Our recommended copycat version is the one currently maintained by [Lucas Saldyt]((https://github.com/LSaldyt/copycat/) in Python 3. There you will find how to install and run copycat. Note that Lucas and Alex are playing with the code in a new experiment; and contact us for info regarding how to participate.
Undergraduate exercises:
- Install Copycat on your machine and run some of the examples discussed in the literature.
- Create three copycat problems that are not discussed in the above literature
- Consider the SME (Structure-Mapping Engine) discussed in the literature. Could it solve the following problems? If so, how? If not, why not?
- abc : abd :: ijk : ?
- abc : abd :: iijjkk : ?
- abc : abd :: rppkkk : ?
- abc : abd :: ijkl : ?
- abc : abd :: xyz : ?
- Why is it claimed that analogy-making is part of perception?
- How do analogy-making and perception interact in Copycat? Are they different modules? If so, why? If not, Why not?
- What does the slipnet do? Why the term "slip"?
- What does the temperature do? Do codelets regulate the temperature? Does temperature regulate the codelets?
Programming challenges:
- Make the code in Python robust: can it solve a large number of interesting problems, with different random seeds, without breaking?
- Design a GUI for the project co.py.cat.. using sgv files that can be displayed on a Jupyter Notebook.
- Integrate the best implementation ideas from Joseph Aaron Hager's project and co.py.cat.
Open Research Projects:
- Implement Copycat in Dr.
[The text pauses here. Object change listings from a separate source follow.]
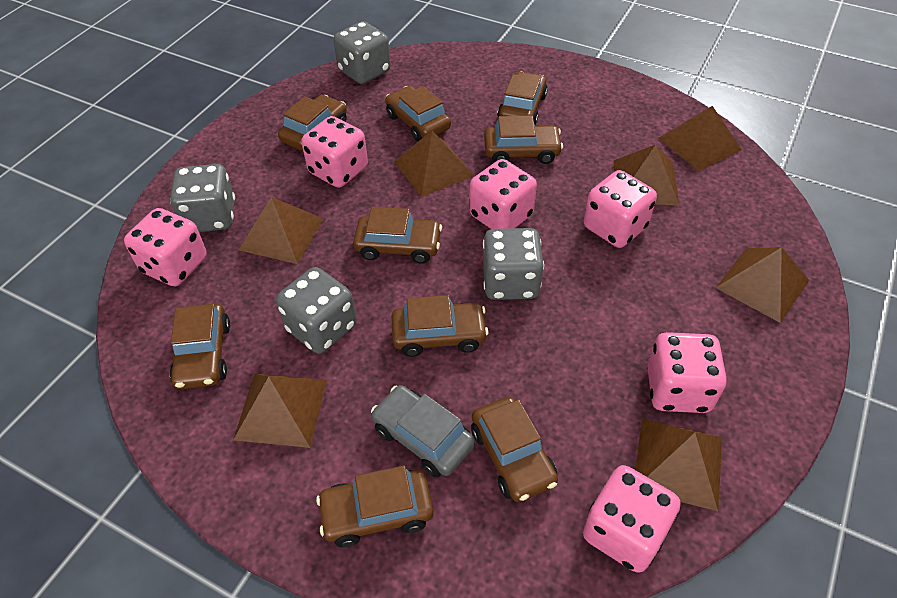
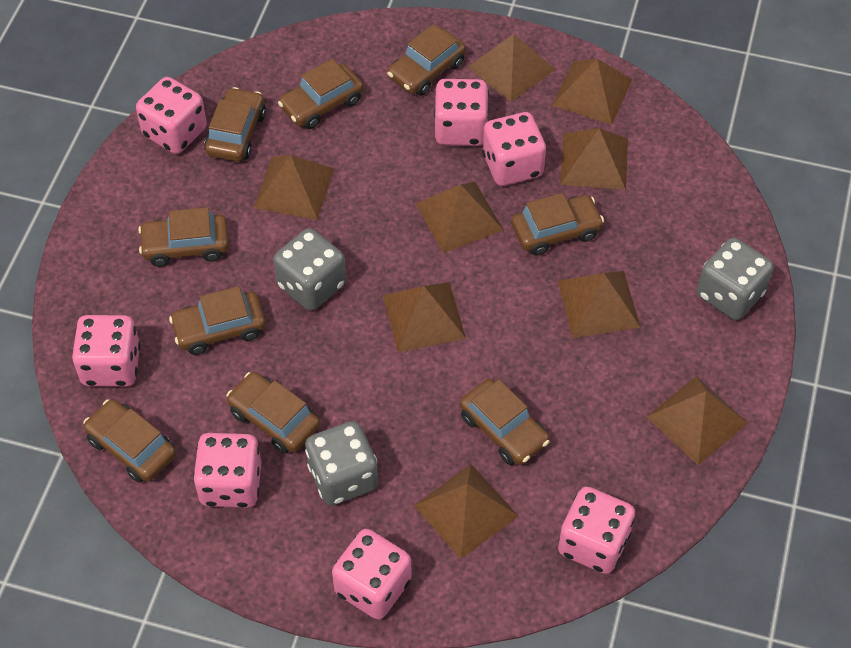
brown pyramid: 7 -> 9
grey car: 1 -> 0
grey dice: 4 -> 3
pink dice: 6 -> 7

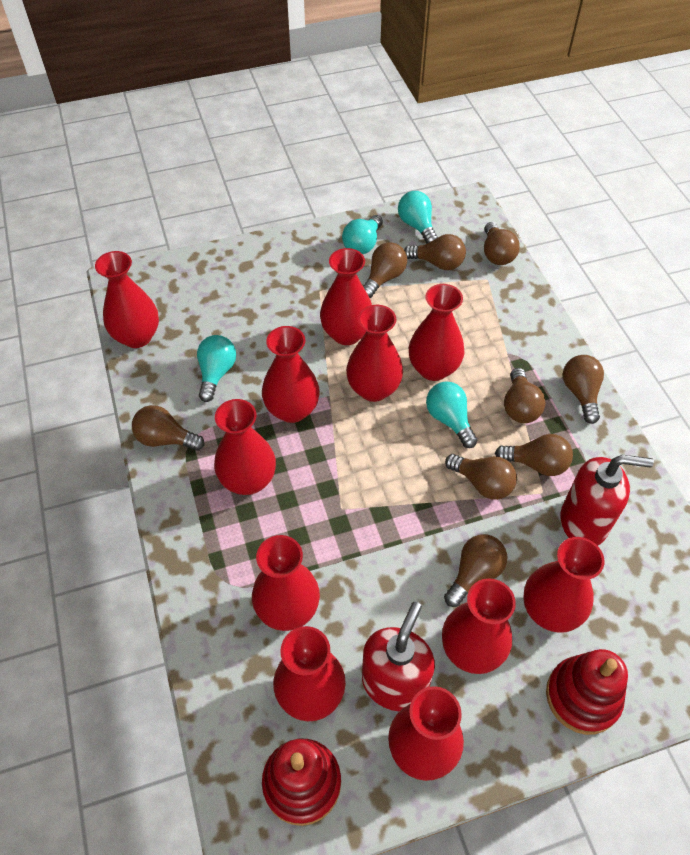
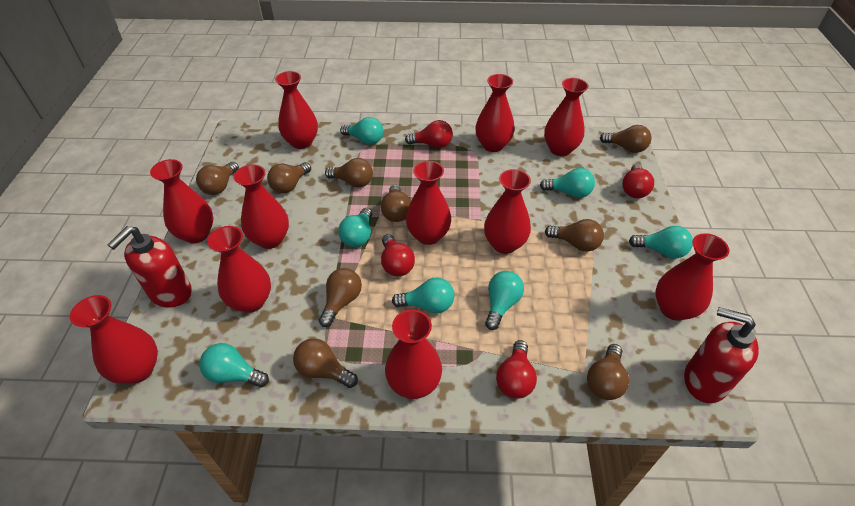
red light bulb: 0 -> 4
red stacking toy: 2 -> 0
turquoise light bulb: 4 -> 7

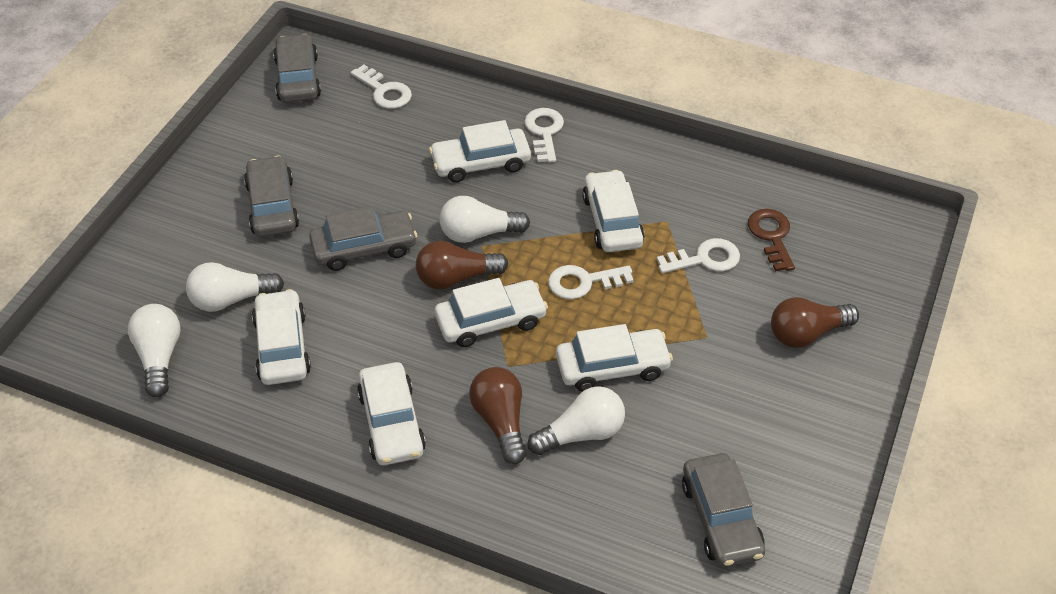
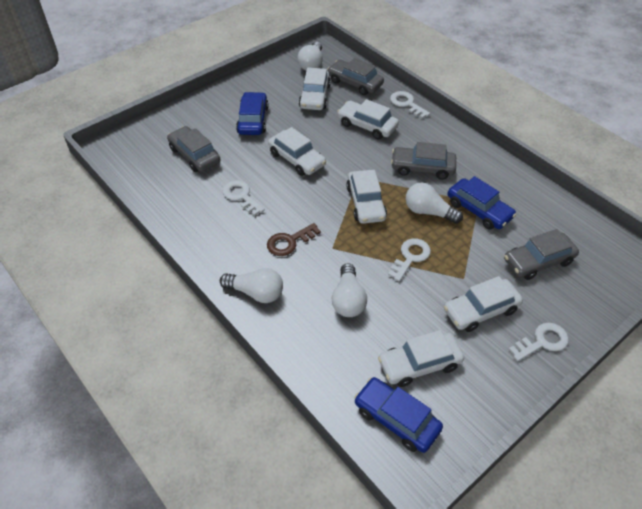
blue car: 0 -> 3
brown light bulb: 3 -> 0

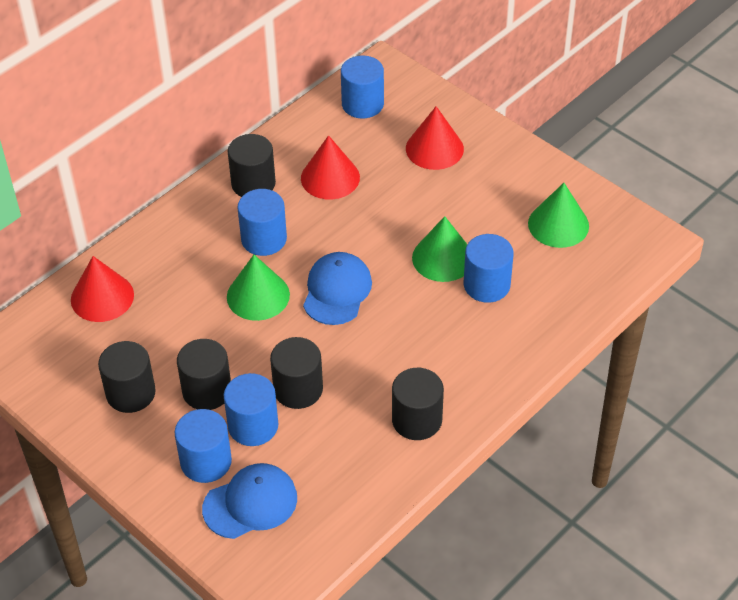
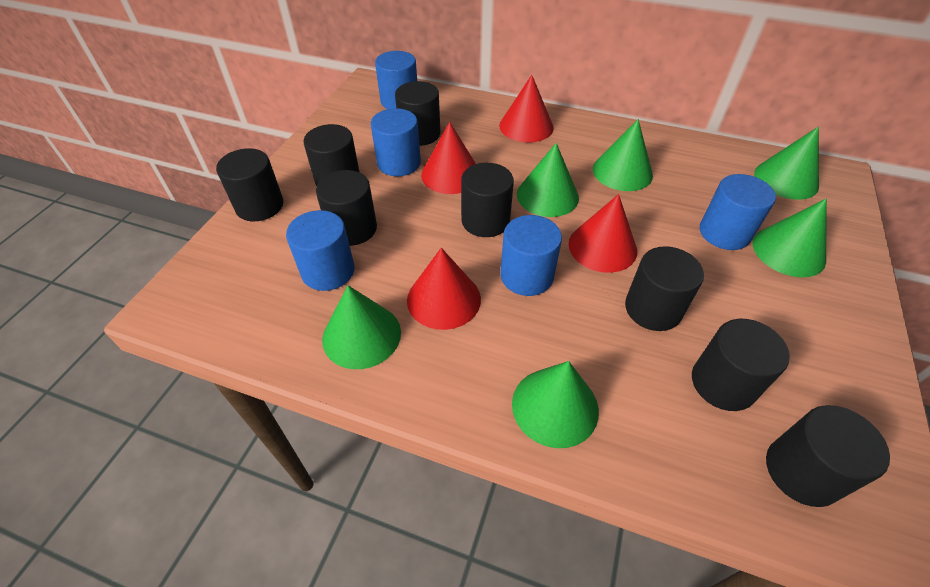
black cylinder: 5 -> 8
blue cap: 2 -> 0
green cone: 3 -> 6
red cone: 3 -> 4

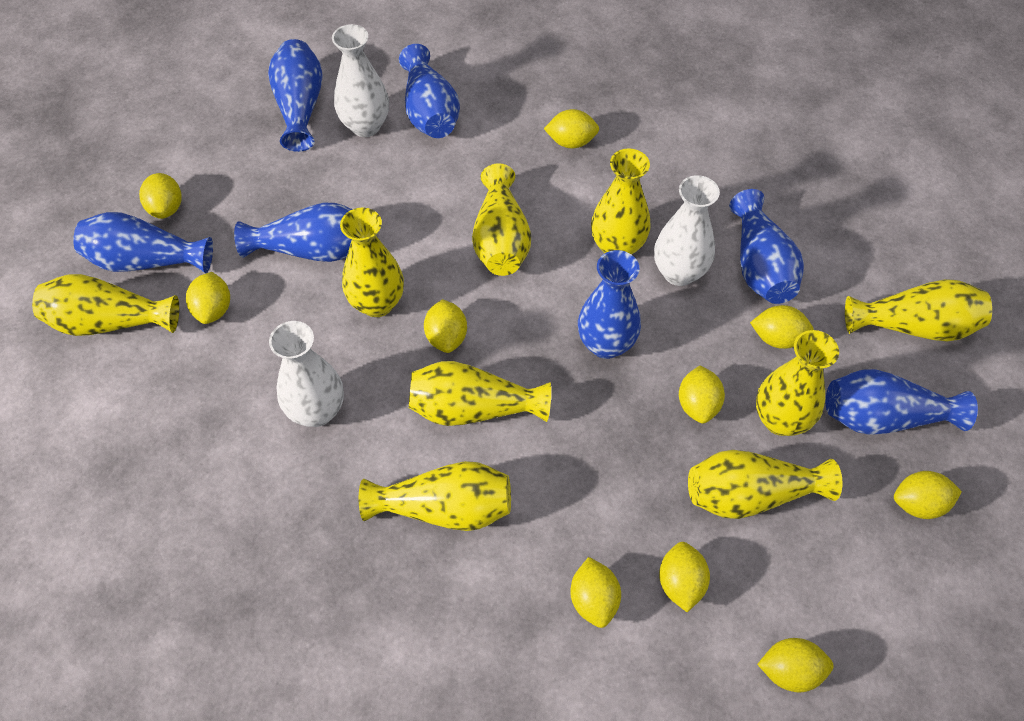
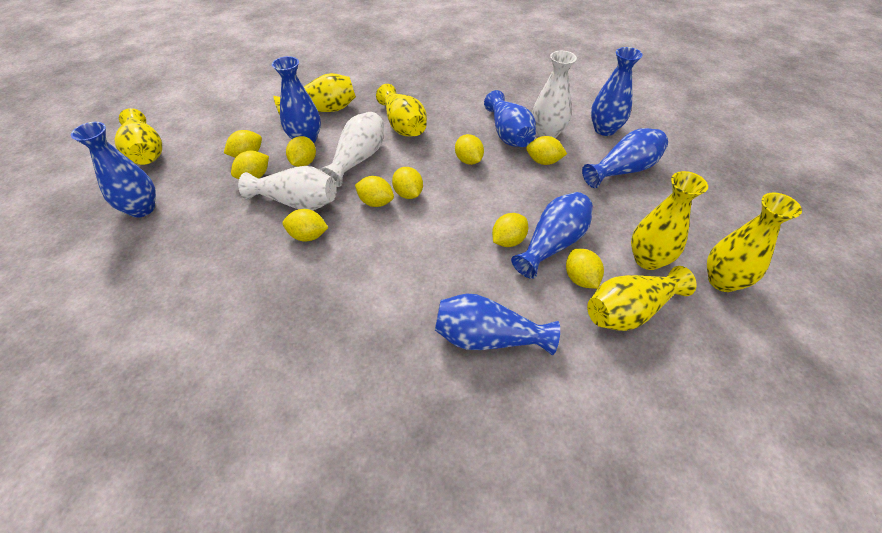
yellow vase: 9 -> 6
Abhijit Mahabal's Fluid Concepts framework.
- document how the implementation is done
- document how others may use the framework in their own projects
- document what, if anything, becomes easier/simpler under the framework
- document necessary changes to the framework itself to accommodate both Copycat and SeqSee
- Write up a paper, and teach us how to make the development of a FARG architecture easier.